Hoewel de globalisering de toenemende inkomensongelijkheid kan hebben vergroot, geven empirische analyses doorgaans aan dat de technologische vooruitgang en de daarmee verband houdende stijging van de vraag naar gekwalificeerde in plaats van laag-gekwalificeerde arbeid waarschijnlijk de voornaamste verklaring vormen van de toename van de inkomensongelijkheid in geavanceerde economieën sinds de vroege jaren tachtig van de vorige eeuw.[3] En toch lijkt angst voor de globalisering het publieke debat te domineren en is deze waarschijnlijk een bepalende factor geweest bij het stimuleren van politiek verzet tegen het vrije verkeer van goederen, diensten, kapitaal en mensen.

Over de gevaren van toenemend protectionisme is al veel gezegd. Ik zou het hier vandaag vooral willen hebben over een daarmee verband houdend maar onderscheiden risico, namelijk alle discussies over een afzwakking van de internationale financiële regelgevingsovereenkomsten die in de nasleep van de financiële crisis werden versterkt. Een dergelijke afzwakking zou des te moeilijker te begrijpen zijn aangezien er overtuigend empirisch bewijs voorhanden is dat buitensporige risicobereidheid door de financiële sector heeft bijgedragen aan toenemende ongelijkheid.[4] Het afzwakken van regelgevingsnormen zou daarom niet alleen de financiële markten minder veilig maken, het zou tevens oneerlijk zijn tegenover de mensen die zich in de steek gelaten voelen.

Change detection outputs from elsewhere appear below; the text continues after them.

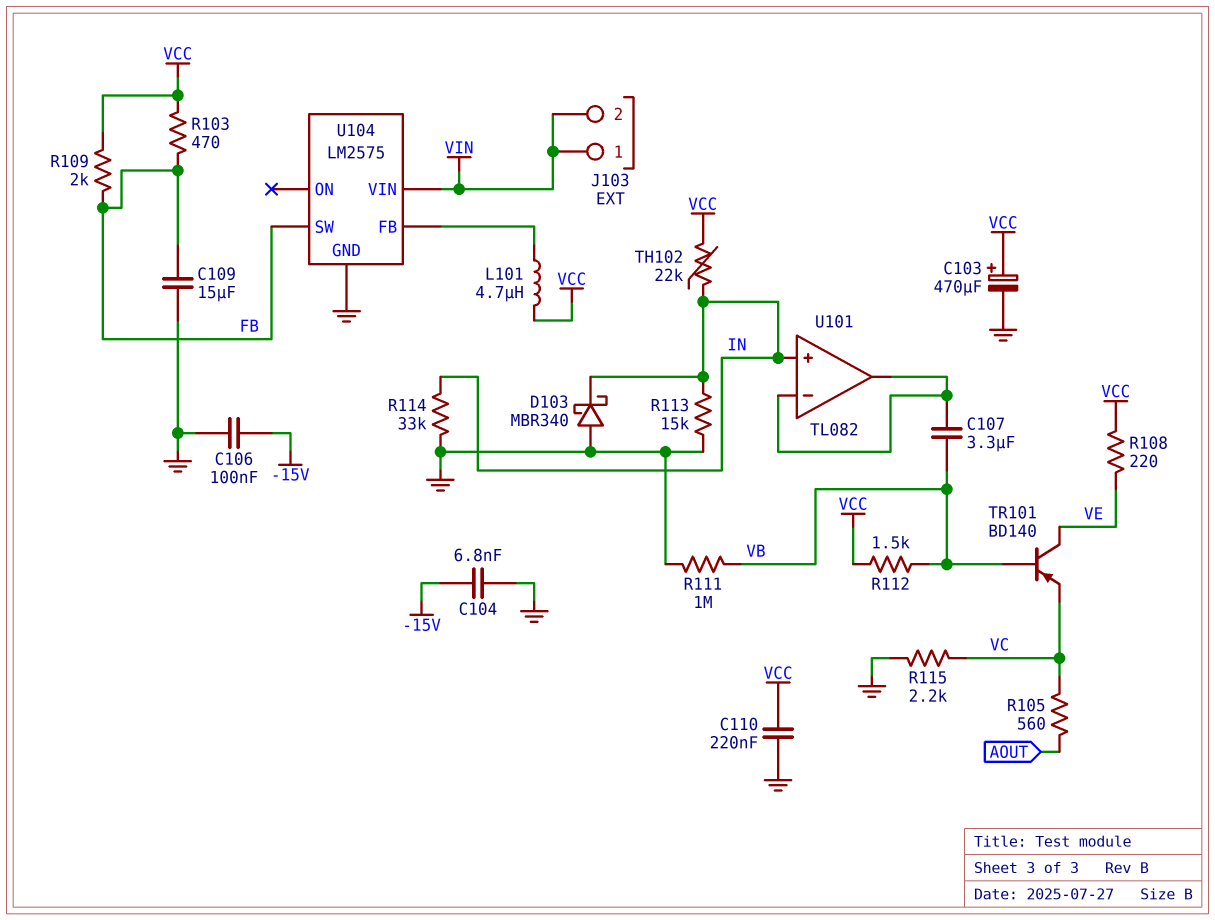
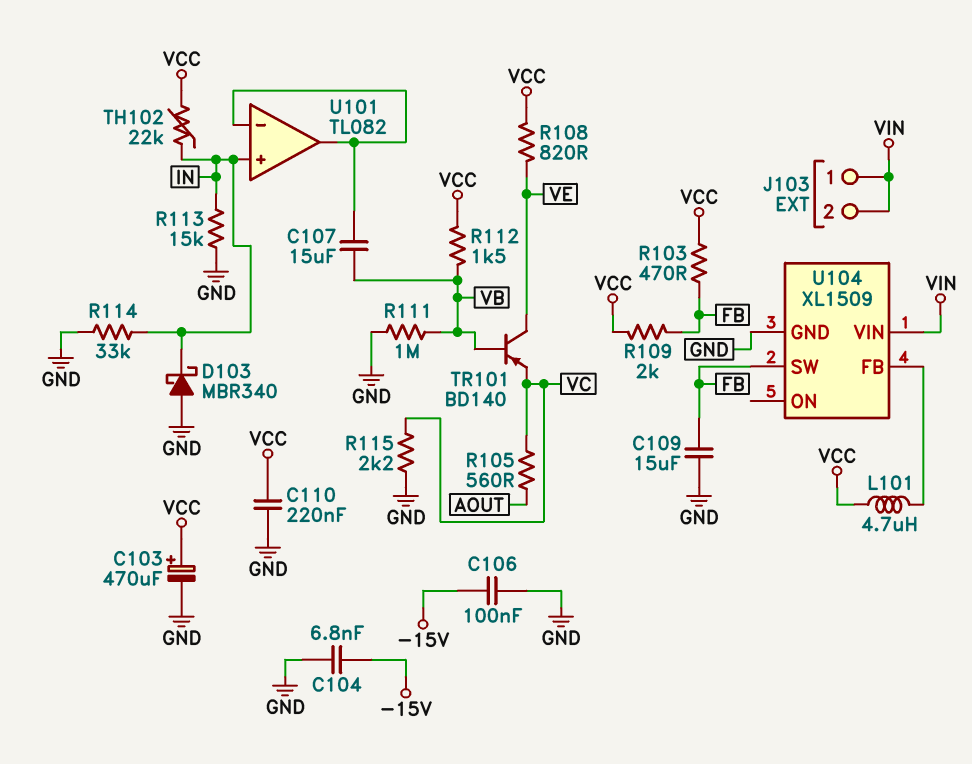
C107: 3.3uF (U101/in-, VB) -> 15uF (U101/in-, VB)
R108: 220 (VCC, VE) -> 820 (VCC, VE)
U104: LM2575 -> XL1509

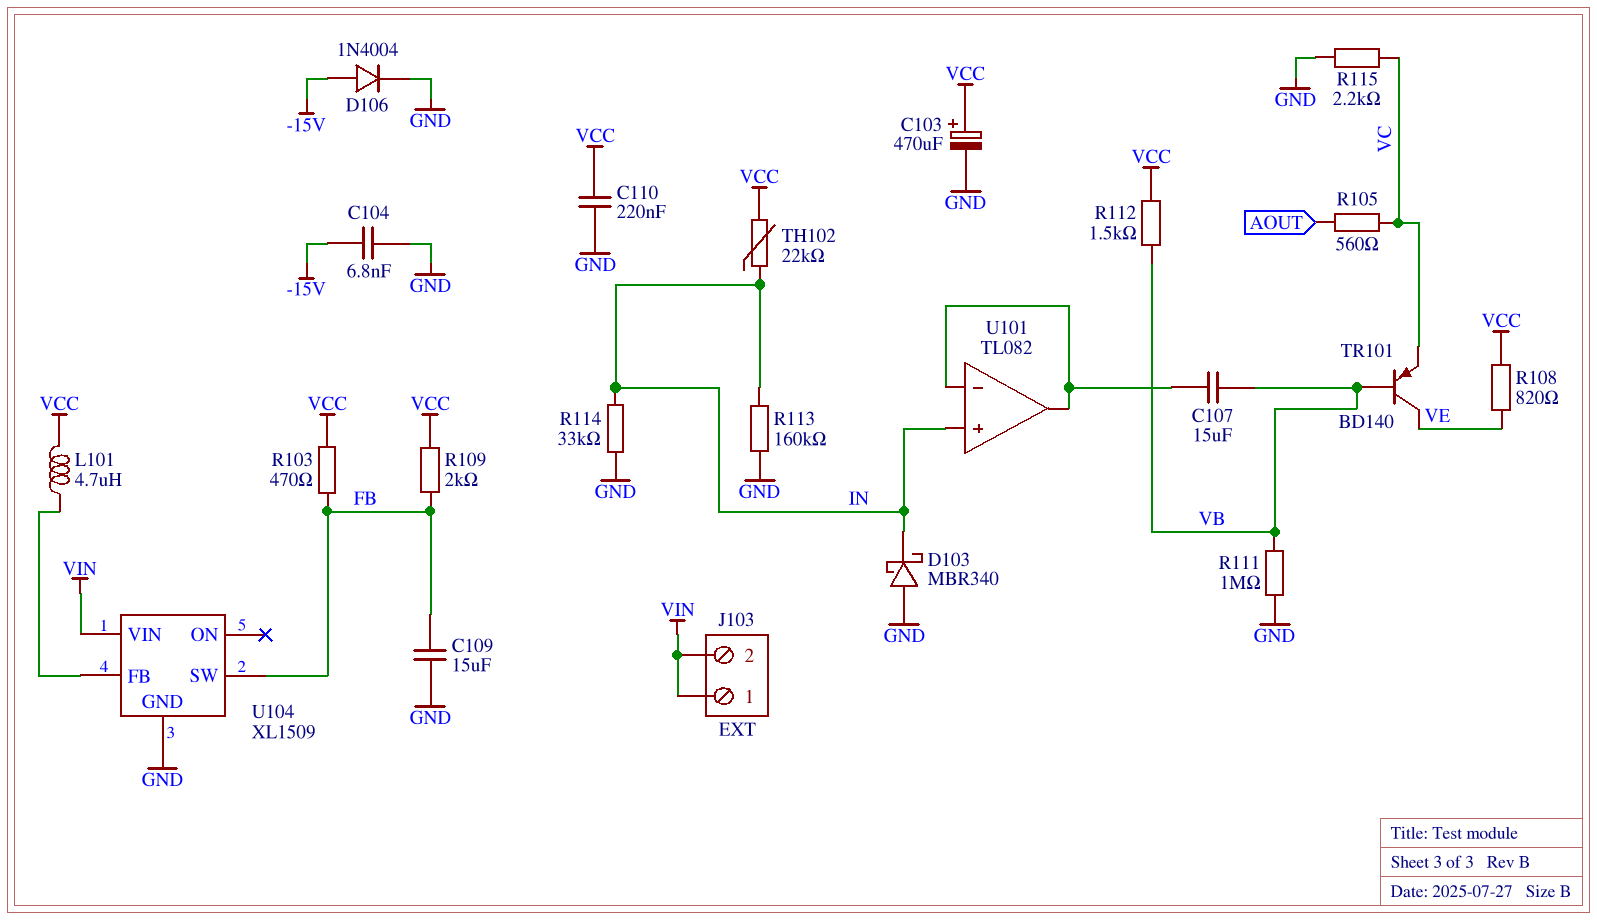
C106: 100nF (-15V, GND) -> none
D106: none -> diode 1N4004 (A -15V, K GND)
R113: 15k (GND, IN) -> 160k (GND, IN)

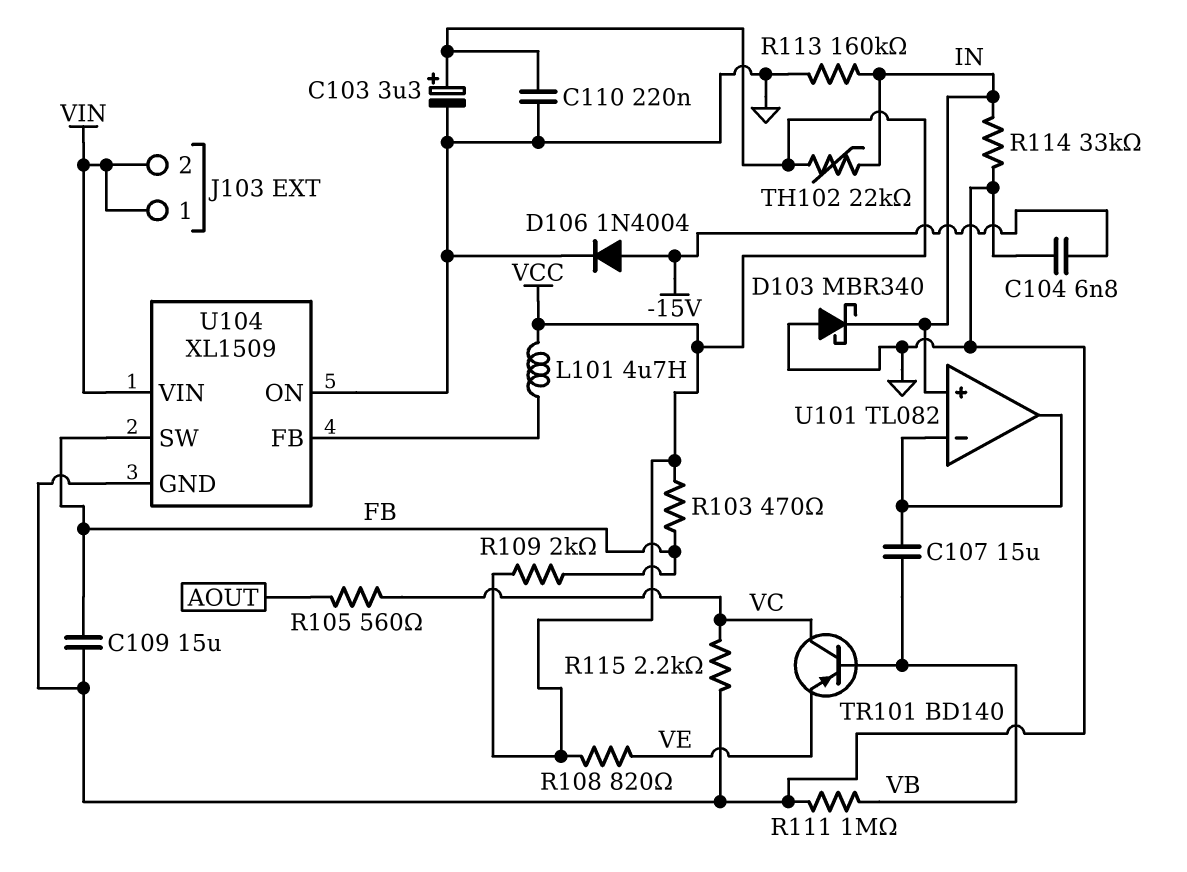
C103: 470uF (plus VCC, minus GND) -> 3.3uF (plus VCC, minus GND)
R112: 1.5k (VB, VCC) -> none
TR101: PNP BD140 (B VB, C VE, E VC) -> PNP BD140 (B VB, C VC, E VE)
U104 pin ON: none -> GND

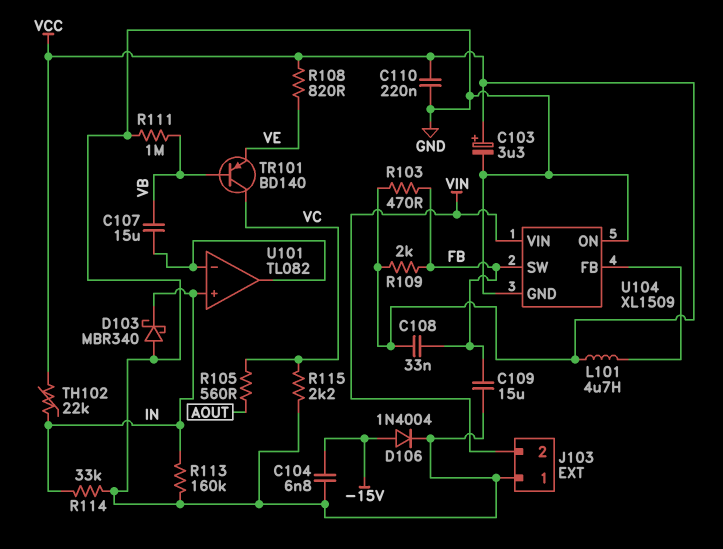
C108: none -> 33nF (FB, VCC)
J103 pin 1: VIN -> GND

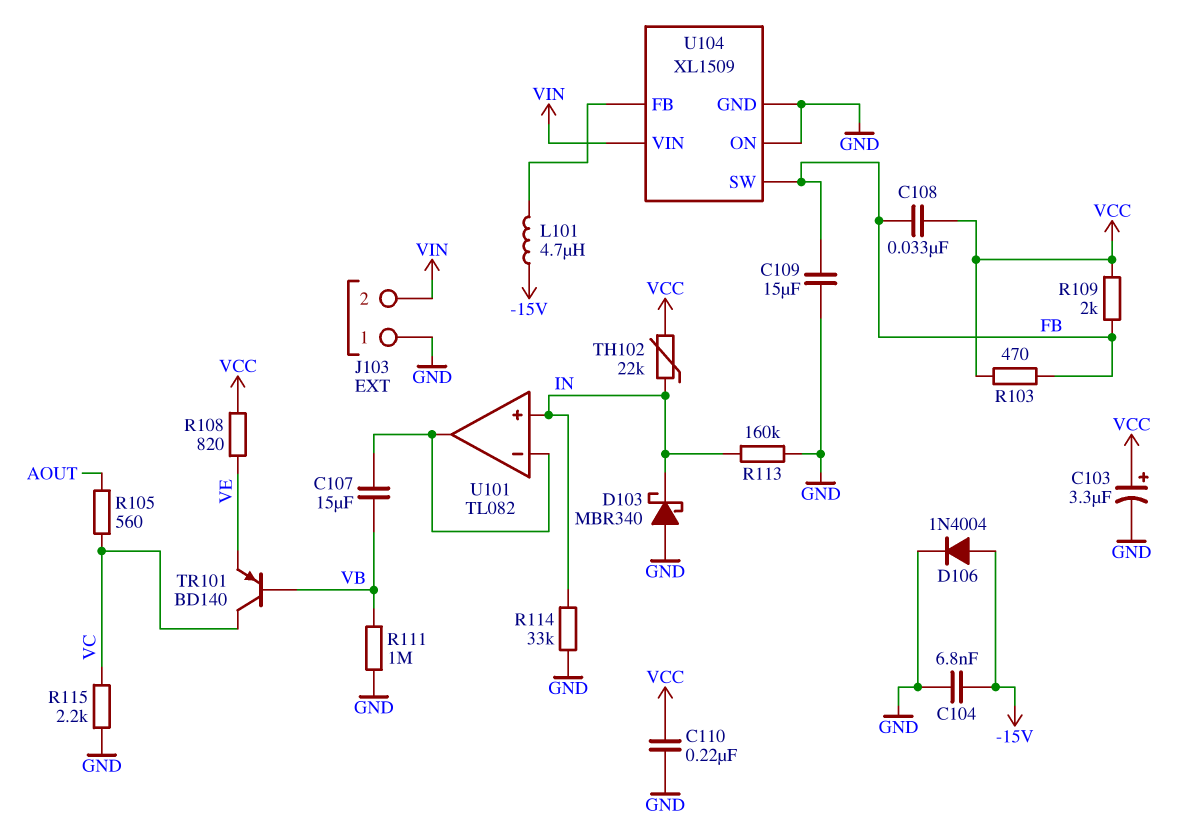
L101: 4.7uH (U104/FB, VCC) -> 4.7uH (-15V, U104/FB)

De afgelopen jaren heeft de internationale gemeenschap, dankzij de inspanningen van de Raad voor Financiële Stabiliteit (Financial Stability Board – FSB) en normbepalende comité's als het Bazels Comité voor Bankentoezicht, belangrijke vooruitgang geboekt met het herschrijven van het internationale financiële "rule book" om op die manier financiële uitbundigheid te beteugelen, de belastingbetaler te beschermen tegen dure bail-outs en grensoverschrijdende samenwerking te verbeteren.[5]

Deze hervormingen hebben ongetwijfeld de mondiale financiële markten schokbestendiger gemaakt. En zij hebben tevens steun gegeven aan het herstel van de groei van de kredietverstrekking aan huishoudens en bedrijven ondanks claims dat regelgeving de economische groei zou kunnen remmen en de winstgevendheid van banken zou kunnen schaden. Onderzoekers bij de Bank voor Internationale Betalingen hebben gevonden dat degelijk gekapitaliseerde banken doorgaans meer krediet verstrekken.[6]

Onze ervaring in het eurogebied bevestigt deze bevinding. Het infaseren van nieuwe regelgevingsnormen heeft de afgelopen jaren een belangrijke stijging van de kapitaalratio's van de banken in het eurogebied helpen bewerkstelligen. Daarnaast, en ondersteund door de veelomvattende monetairbeleidsmaatregelen van de ECB, heeft de kredietverstrekking door banken aan de reële economie zich gestaag hersteld van haar conjuncturele (en historische) dieptepunten en steeg deze tegen het einde van vorig jaar in het snelste tempo sinds de crisis.[7]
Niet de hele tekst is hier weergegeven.